All of our TV sources are compressed medium bandwidth signals. OTA TVs channels are 20 Mbps in which they typically put , 1 HD and 2-3 SD channels (and use inefficient Mpeg2). Blu-rays are ~20 Mbps. Netflix streams are 2-5 Mbps. Netflix 4k seems to be around 15Mbps. UHD Blu-ray may be 50 Mbps.

So why do we need 18 Gbps connections to the TV? Well because we have external devices like cable boxes, Blu-ray players, Audio pass-through receivers, and HTPCs that all want to connect to the TV, and in their infinite wisdom - they decided uncompressed signals would be used between these devices and the TV. So be it.

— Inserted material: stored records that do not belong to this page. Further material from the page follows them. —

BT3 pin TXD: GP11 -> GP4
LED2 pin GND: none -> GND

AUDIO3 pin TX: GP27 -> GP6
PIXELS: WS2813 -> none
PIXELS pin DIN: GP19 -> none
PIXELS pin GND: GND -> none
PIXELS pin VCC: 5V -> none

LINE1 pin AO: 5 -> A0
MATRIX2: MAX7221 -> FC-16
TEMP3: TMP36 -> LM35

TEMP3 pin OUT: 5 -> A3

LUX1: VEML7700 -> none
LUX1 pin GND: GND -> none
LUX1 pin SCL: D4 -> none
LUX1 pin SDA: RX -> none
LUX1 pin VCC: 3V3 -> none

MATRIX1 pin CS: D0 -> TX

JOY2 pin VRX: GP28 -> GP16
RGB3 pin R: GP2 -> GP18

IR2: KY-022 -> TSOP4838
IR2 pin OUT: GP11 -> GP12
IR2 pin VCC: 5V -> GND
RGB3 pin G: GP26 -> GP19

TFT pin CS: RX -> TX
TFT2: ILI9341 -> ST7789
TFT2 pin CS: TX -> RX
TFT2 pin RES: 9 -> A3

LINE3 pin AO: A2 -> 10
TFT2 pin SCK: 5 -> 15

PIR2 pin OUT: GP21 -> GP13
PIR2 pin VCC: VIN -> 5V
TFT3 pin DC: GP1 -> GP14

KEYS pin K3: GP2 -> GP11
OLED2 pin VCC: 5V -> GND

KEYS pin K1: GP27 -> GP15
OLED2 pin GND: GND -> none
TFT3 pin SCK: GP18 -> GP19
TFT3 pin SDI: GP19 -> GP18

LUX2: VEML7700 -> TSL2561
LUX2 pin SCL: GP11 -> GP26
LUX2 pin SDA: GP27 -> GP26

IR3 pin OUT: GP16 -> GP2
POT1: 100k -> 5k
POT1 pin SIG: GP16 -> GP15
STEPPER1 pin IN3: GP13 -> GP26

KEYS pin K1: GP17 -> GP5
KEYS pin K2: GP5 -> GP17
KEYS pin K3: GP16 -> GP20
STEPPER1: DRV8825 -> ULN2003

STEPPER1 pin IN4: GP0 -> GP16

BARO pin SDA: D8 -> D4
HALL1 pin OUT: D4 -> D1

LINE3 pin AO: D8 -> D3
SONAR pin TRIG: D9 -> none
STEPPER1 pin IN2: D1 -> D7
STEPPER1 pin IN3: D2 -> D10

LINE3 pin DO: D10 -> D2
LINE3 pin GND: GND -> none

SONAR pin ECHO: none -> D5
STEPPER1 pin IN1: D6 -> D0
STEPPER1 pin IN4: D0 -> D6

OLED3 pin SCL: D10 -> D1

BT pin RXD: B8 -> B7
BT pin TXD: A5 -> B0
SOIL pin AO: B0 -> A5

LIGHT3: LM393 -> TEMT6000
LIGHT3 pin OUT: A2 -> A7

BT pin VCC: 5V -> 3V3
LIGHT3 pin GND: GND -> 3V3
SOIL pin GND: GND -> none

1) For smartphones and tablets - it makes little sense to have HDMI, or displayport. Why place the processing burden of converting the file/stream to HDMI - run down the battery - and have to connect wires.

The best interface is wi-fi with the player App either in the TV or a blu-ray player - and those interfaces already exist. The notion that wi-fi can't support reliable communication of 5-15 Mbps is just not right. I use 5 GHz wi-fi to simultaneously connect 5 security cameras each at 16 Mbps to my PC with no data loss.

When I streamed netflix - my problem was the network connection, not the local wi-fi.

And UHD for smartphones? This is just silly.

2) 18 Gbps HDMI has enough bps to support 4:2:2 12 bit color, 3840x2160/60p. Yea its not 4:4:4 but there are no 4:4:4 (non-computer application) sources, and likely never will be. You want computer games or workstations - use displayport, but don't burden TVs with it.

3) I hate HDMI (because it complicates audio/video.. Every update of HDMI requires a new display and AVR). But it is successful and it's not going to be replaced by displayport or supermdl just because they have a higher bitrate.